See, I thought I would be a photographer when Emery went back to school. I had worked up a nice like side business while I was at home with my kids, and I thought I could build it up to the point that it would be my full-time job when it came time to go back to work. I thought I could present it to Bill when he said it was time to go back to work, and he’d let me do that instead.
Long story short, God said no.
It honestly took me several years to let it go. I kept holding on to little bits and pieces of it. I almost completely stopped doing weddings but kept doing regular sessions. Then, I slowed way down on the regular sessions…but in the end, God made it clear. The answer was still no.
Not – “you can do other stuff just not weddings.”
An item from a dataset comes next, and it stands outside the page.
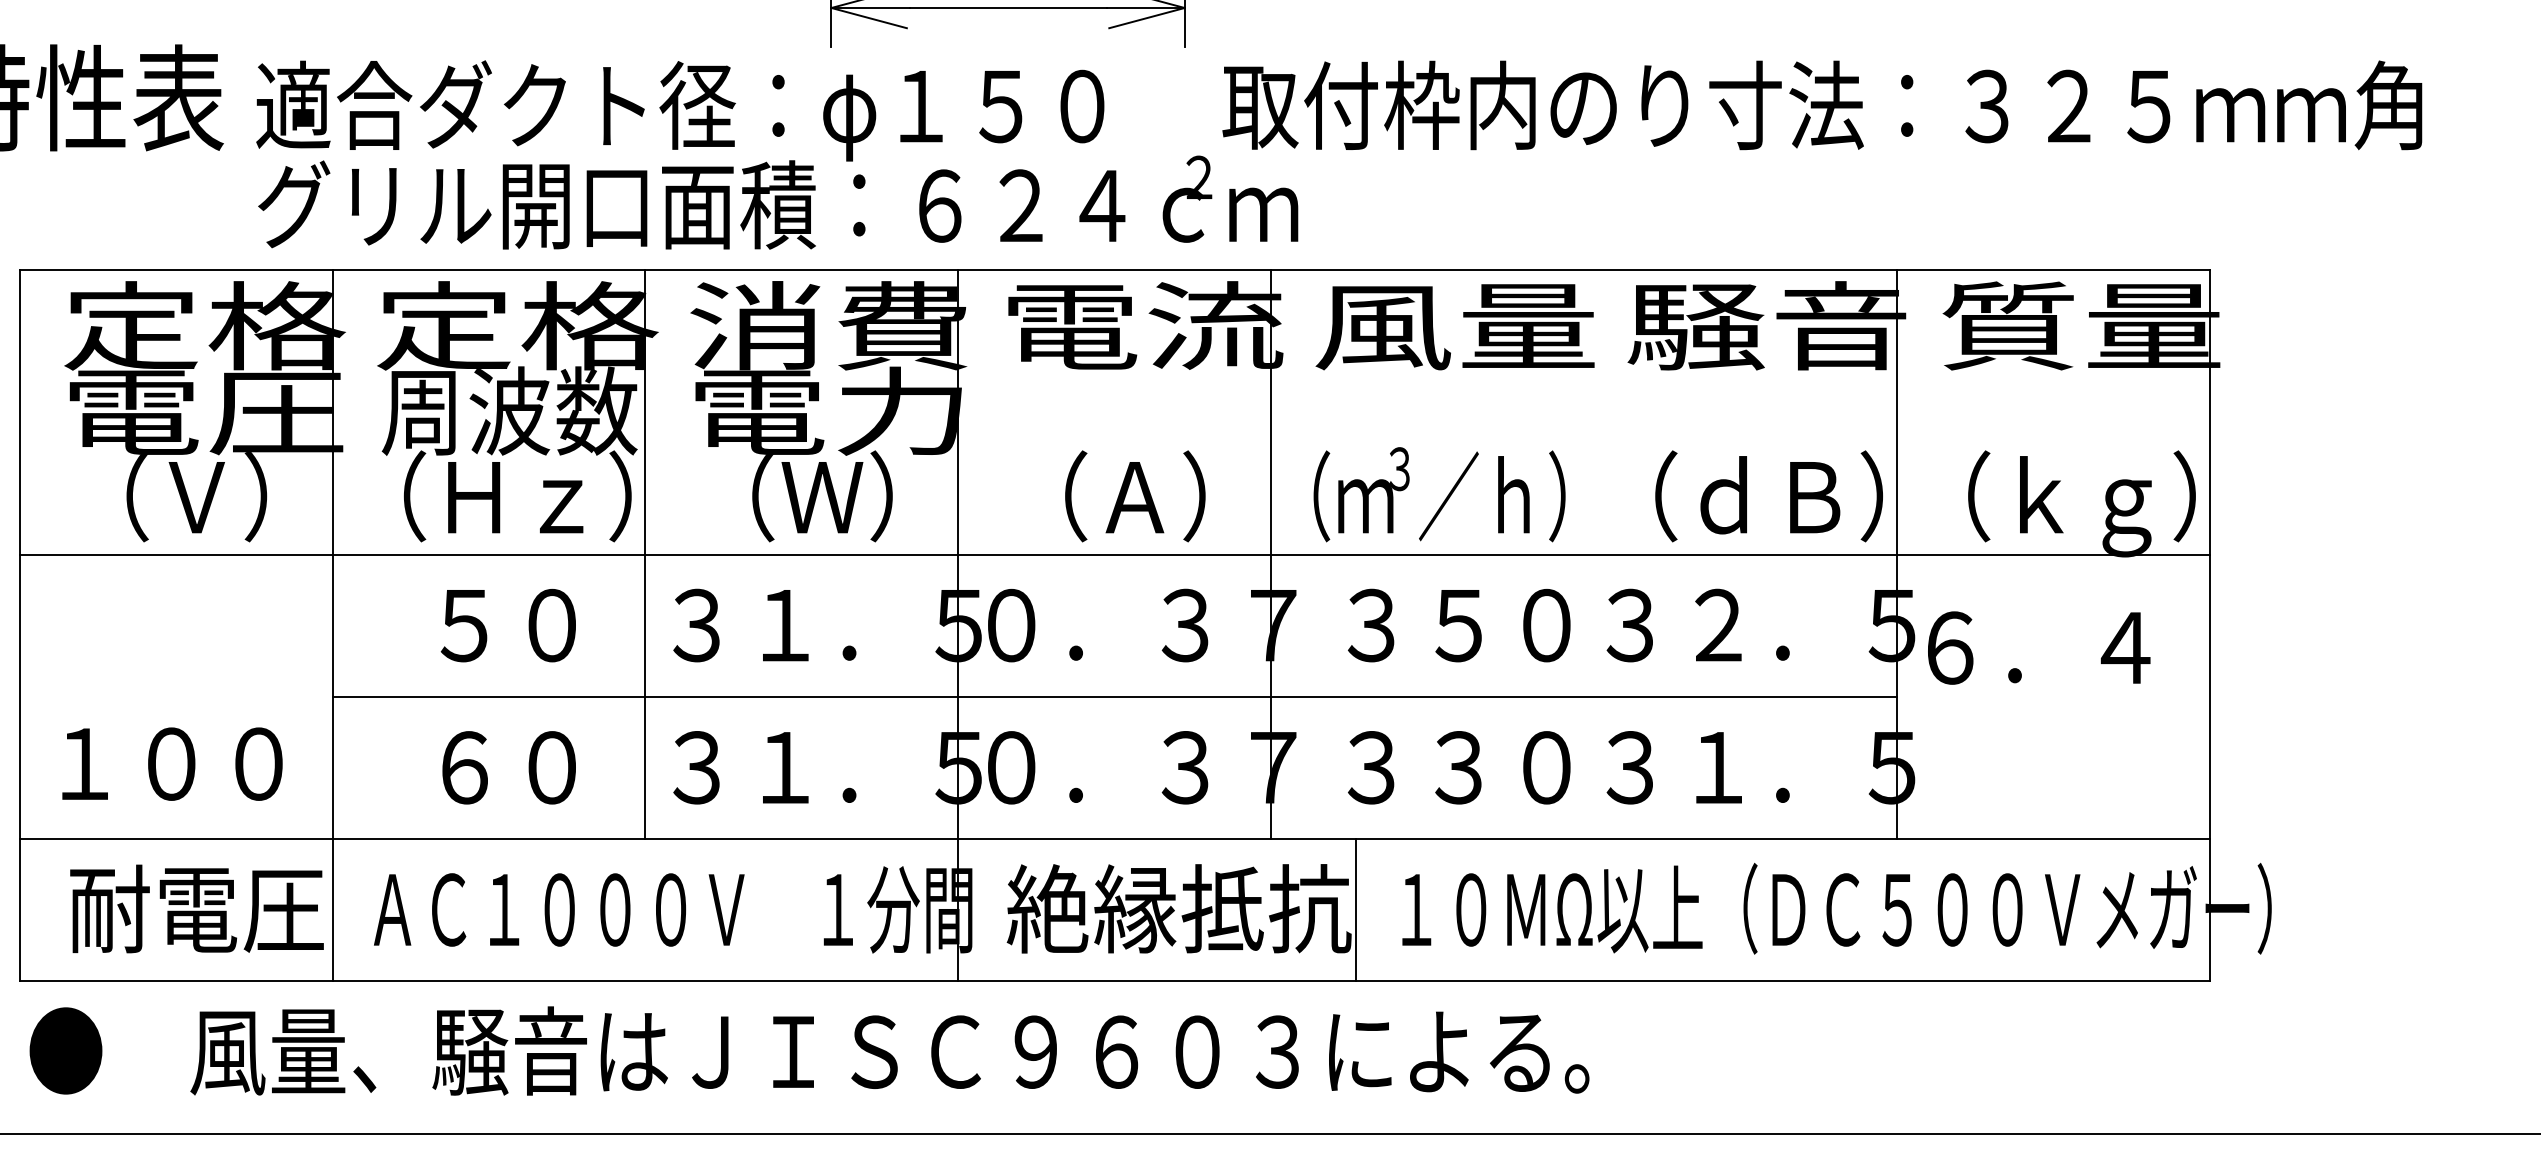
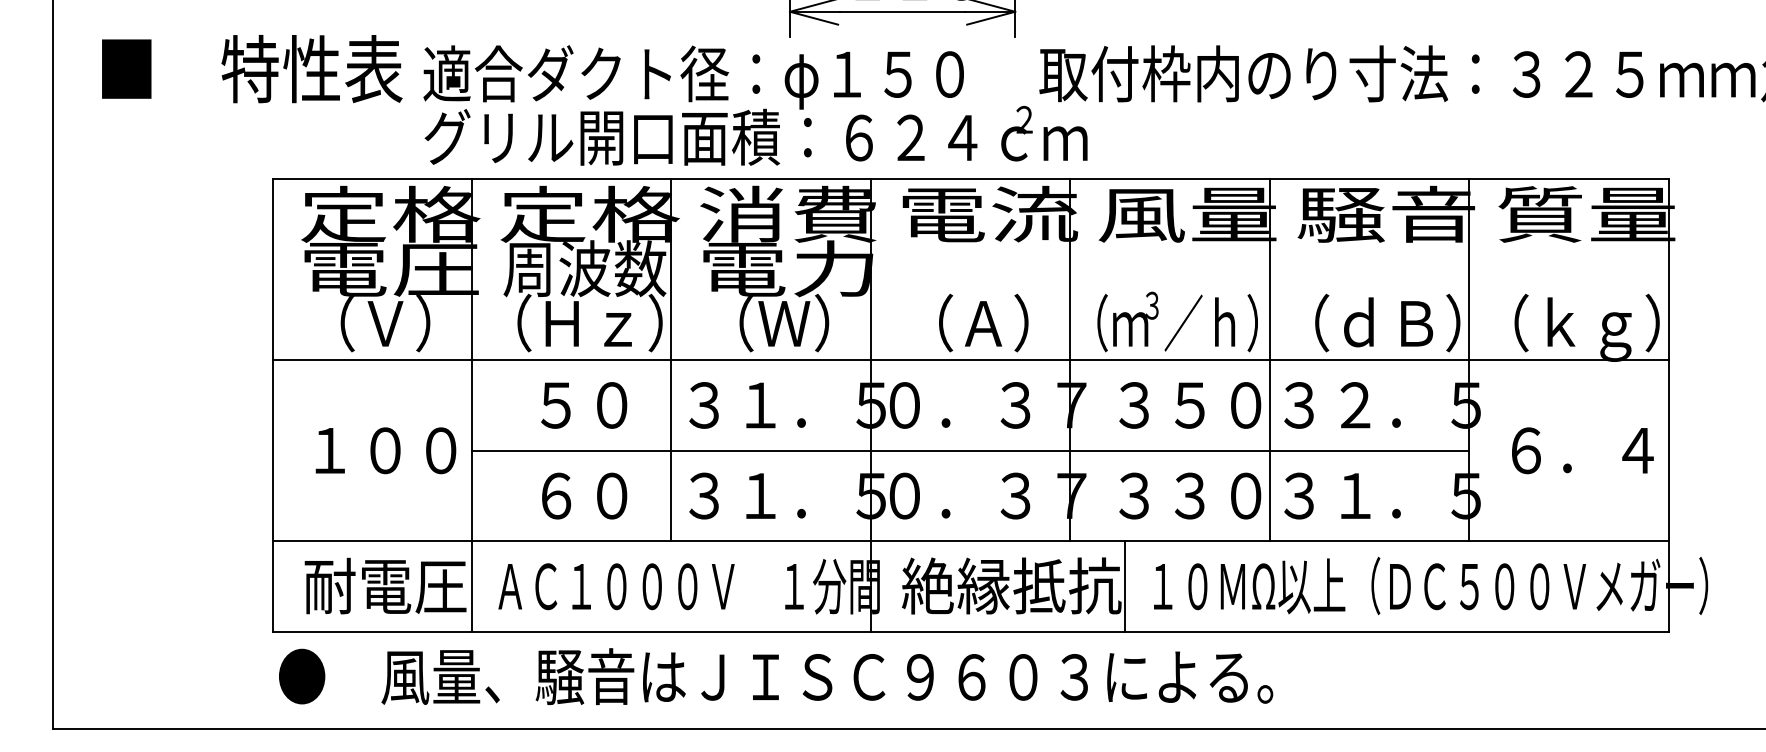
line: (1583, 553) -> (1269, 359), added
text: (2038, 647) -> (1582, 450), moved
text: (171, 763) -> (385, 450), moved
Not – “just do a few sessions a month to make extra money.”
Not – “you can keep working with past clients, just don’t take on new ones.”
Not at all.
Taking pictures wasn’t a sin. Making money wasn’t a sin.
Continuing to do something God told me not to do was a sin.
I finally started to come to grips with the truth of this earlier this year when I attended a women’s retreat and the speakers’ messages centered around John 15:1-11.
Their focus overall was verse 11, but God got a-hold of me with verse 2:
“Every branch in me that does not bear fruit, He takes away, and every branch that bears fruit, He prunes it, that is may bear more fruit.”
I was so arrested by that verse the first night of the retreat that I couldn’t leave my seat after the session was over. The speaker taught on other verses from that section, but I was fixated on verse 2.
That night, I studied on my own – reading a commentary on the verse and praying and journaling about it.
The ESV commentary said, “ ‘He prunes’ gives a picture of painful but necessary removal of some interests and activities in order that the remaining branches may bear even more fruit.”
There it was, plainly written on the page.
God wasn’t just “being mean” or saying no just because he could. Taking pictures wasn’t a sin. But it was an interest or activity that needed to go so I could bear more fruit – fruit I wouldn’t bear if my energy and attention was on photography.
The next day at the retreat, another of the speakers focused on verse 2.
I was riveted!
Her name was Lindsay deBuhr, and she used an extended description of grapevines, vineyards, and vine dressers to explain John 15:2.
Among many other eye-opening tidbits about how a vine dresser cares for the vines in his vineyard, Lindsay clarified that pruning was removing clusters of grapes or leaves or branches so the vine could give its energy to the best fruit.
To the untrained eye, the clusters of fruit the vine dresser removes might look perfectly healthy. There might be nothing visibly wrong with the leaves or branches he cuts off the vine.
But the vine dresser knows. (The vine dresser in John 15 is an analogy for God, by the way 😉 ) He knows the difference between good fruit and the best fruit. He knows which leaves are blocking the sunlight from the best fruit. He knows which branches are growing the wrong way.
And He removes them. Then, the vine can focus on the best fruit.
“God removes all things in the believer’s life that would hinder fruit-bearing.”
~Macarthur Study Bible Commentary on John 15:2
Pray this with me:
Father, you are the divine vine dresser. You know the fruit the branches could bear, and you know how to get the branches to bear that fruit. You tend, and you care, and you cultivate, and you prune.
All I can do is submit to the pruning. I am the branch, and I am in the vine, your son, Jesus Christ. I want to abide in Him, and I want to bear fruit. I stretch out my arms, and I lay down my life, and I give it to you. Prune me, Lord. Take out all the stuff getting in the way. Take out all the stuff keeping me from you. Take out all the stuff draining my time. Take out all the stuff that divides my interests. Cut it all out. It may be painful at times, but I’ll abide in the vine, and I’ll remember you are cutting out the sins, the hindrances, the drain…you’re doing this because you know what is best for me.
Most importantly, teach me to come to you first before I even bring this junk into my life in the first place. Teach me to let you make the decisions. Teach me to seek you and to be obedient.